Kaminsky Says: It’s A Race Against Time To Fix DNS Flaw

By Dee Chisamera
16:00, August 8th 2008

The recent discovery of a DNS vulnerability that would allow the exploitation of any website on the Internet has been the subject of Dan Kaminsky’s speech at the Black Hat conference held in Las Vegas this week.

One month after the flaw was identified, Kaminsky revealed that 42 percent of broadband users are protected by patches, but a lot of organizations still haven’t applied the patches, which makes the race against the bad guys more difficult than ever.

He explained that the more we wait, the greater the chances for hackers to figure out how they can exploit the flaw, which would generate chaos. “Every network is at risk,” Kaminski said at the Black Hat conference.

According to specialists in the field, hackers won’t be able to learn more about the vulnerability by using the patches, like they usually do, but the patches need to be applied as soon as possible, or they’ll have plenty of time to figure out how to poison and control Internet traffic.

Although Kaminsky was supposed to reveal more details about the flaw this week, he chose to postpone the moment in order to give more time to those who haven’t applied any patches yet to do it. “This is a fundamental balancing act between how we notify the good guys without bringing on the bad guys,” he explained in a post last month.

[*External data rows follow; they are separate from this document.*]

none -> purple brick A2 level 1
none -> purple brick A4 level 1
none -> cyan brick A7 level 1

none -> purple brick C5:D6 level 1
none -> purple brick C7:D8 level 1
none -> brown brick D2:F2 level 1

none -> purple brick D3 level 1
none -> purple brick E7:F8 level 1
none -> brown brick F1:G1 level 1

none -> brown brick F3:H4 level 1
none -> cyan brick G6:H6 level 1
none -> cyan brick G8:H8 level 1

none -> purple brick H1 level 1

The security expert explained that this DNS vulnerability gives attackers the potential to redirect Internet addresses as they wish, making Internet use unsafe. The problem spreads globally, and it represents a challenge for tech vendors to make an organized effort to prevent a disaster.

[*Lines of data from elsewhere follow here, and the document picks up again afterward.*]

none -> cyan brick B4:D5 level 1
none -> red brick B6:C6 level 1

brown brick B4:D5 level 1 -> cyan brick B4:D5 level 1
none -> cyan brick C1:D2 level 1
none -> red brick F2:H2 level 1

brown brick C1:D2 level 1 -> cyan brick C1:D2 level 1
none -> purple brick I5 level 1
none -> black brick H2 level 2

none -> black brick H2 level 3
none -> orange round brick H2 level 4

The synchronized security update, the largest in the history of Internet, took place on July 8. However, according to Kaminsky, more than half of the Internet subscribers and 30 percent of Fortune 500 are still exposed.

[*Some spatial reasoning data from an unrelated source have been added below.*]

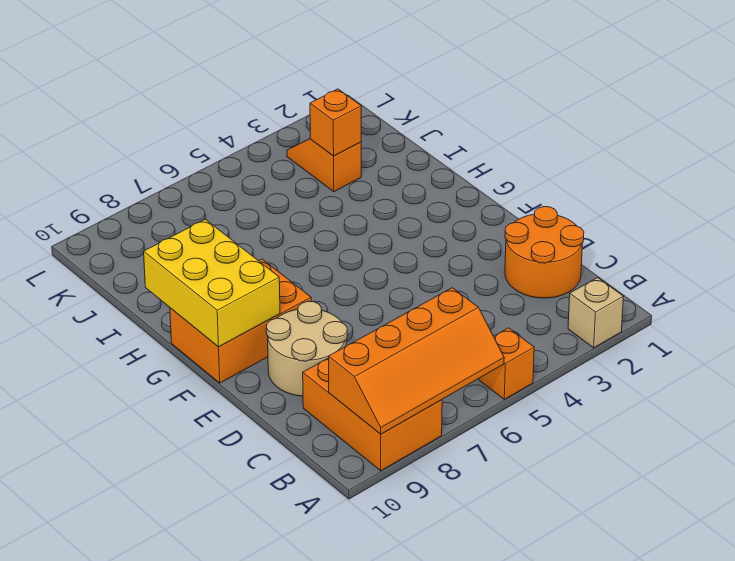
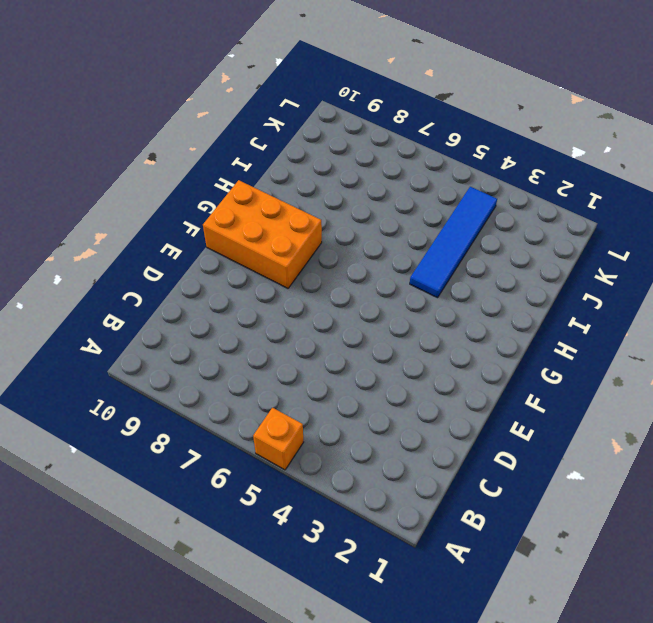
blue tile H4:K4 level 1 -> none
none -> tan brick A2 level 1
none -> orange brick A8:C9 level 1

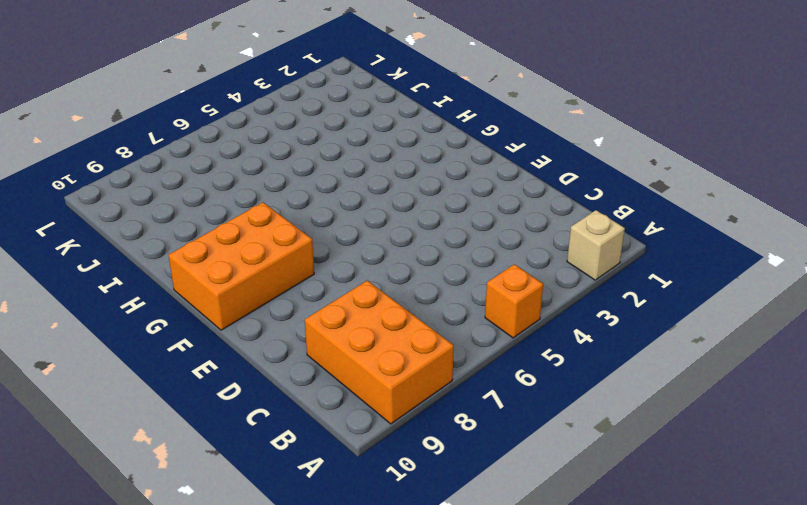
none -> orange round brick C1:D2 level 1
none -> tan round brick D8:E9 level 1

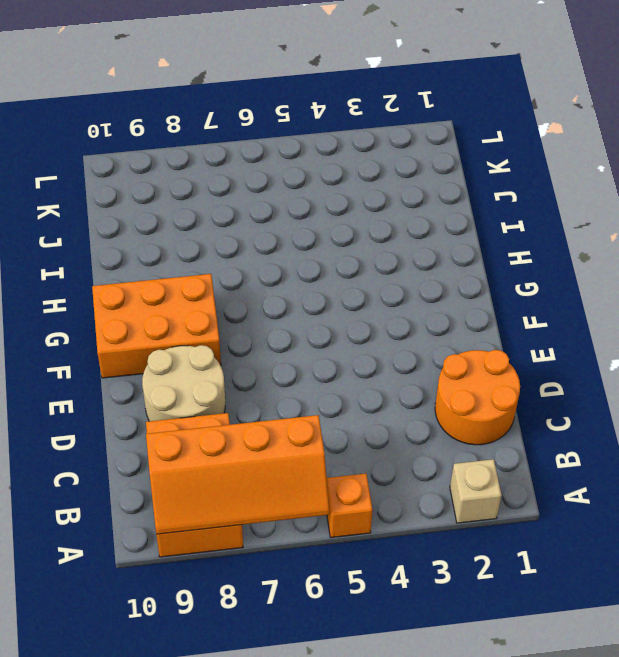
none -> orange slope J3:K3 level 1 top J
none -> yellow brick F9:H10 level 2

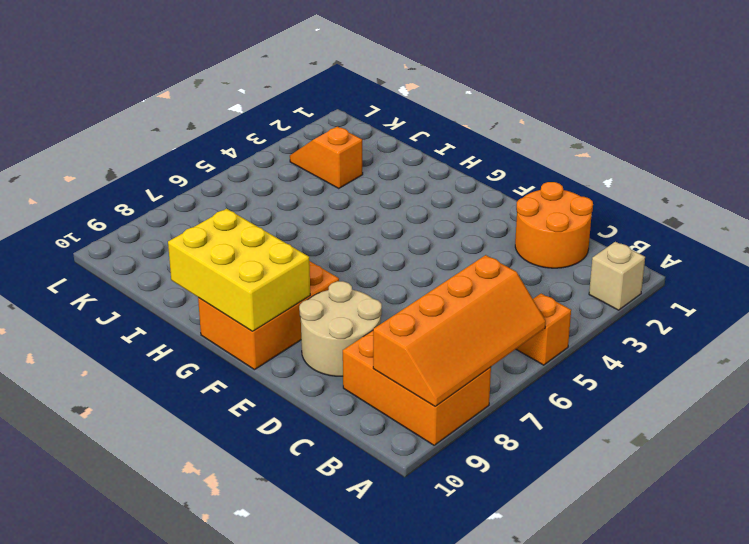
none -> orange brick J3 level 2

There are countless possibilities to exploit the DNS flaw, he explained. Taking e-mail for example, hackers could use the “Forgot Your Password” link to redirect users into a trap, obtaining access to e-mail account information. In this manner, they could also exploit financial information and any other sensitive data from unaware users.

Home users will be protected by the automatic updates, without having to take any additional step. Organizations have been advised to apply patches within 30 days, but it appears that in some cases it took longer than that.

Kaminsky explained that when we request an Internet address, the DNS transforms it into a numerical address. Before the requested address is found, the search goes through multiple numerical addresses until it finds the one that fits. If the hacker manages to redirect the search to a numerical address of his choice, he could take control of every websites that involves DNS lookup.

Although no such exploitation has been reported so far, specialists warn that we need to mobilize fast in order to prevent crucial details from falling into the wrong hands. With every applied patch, the chances for the attackers to manipulate the DNS decrease.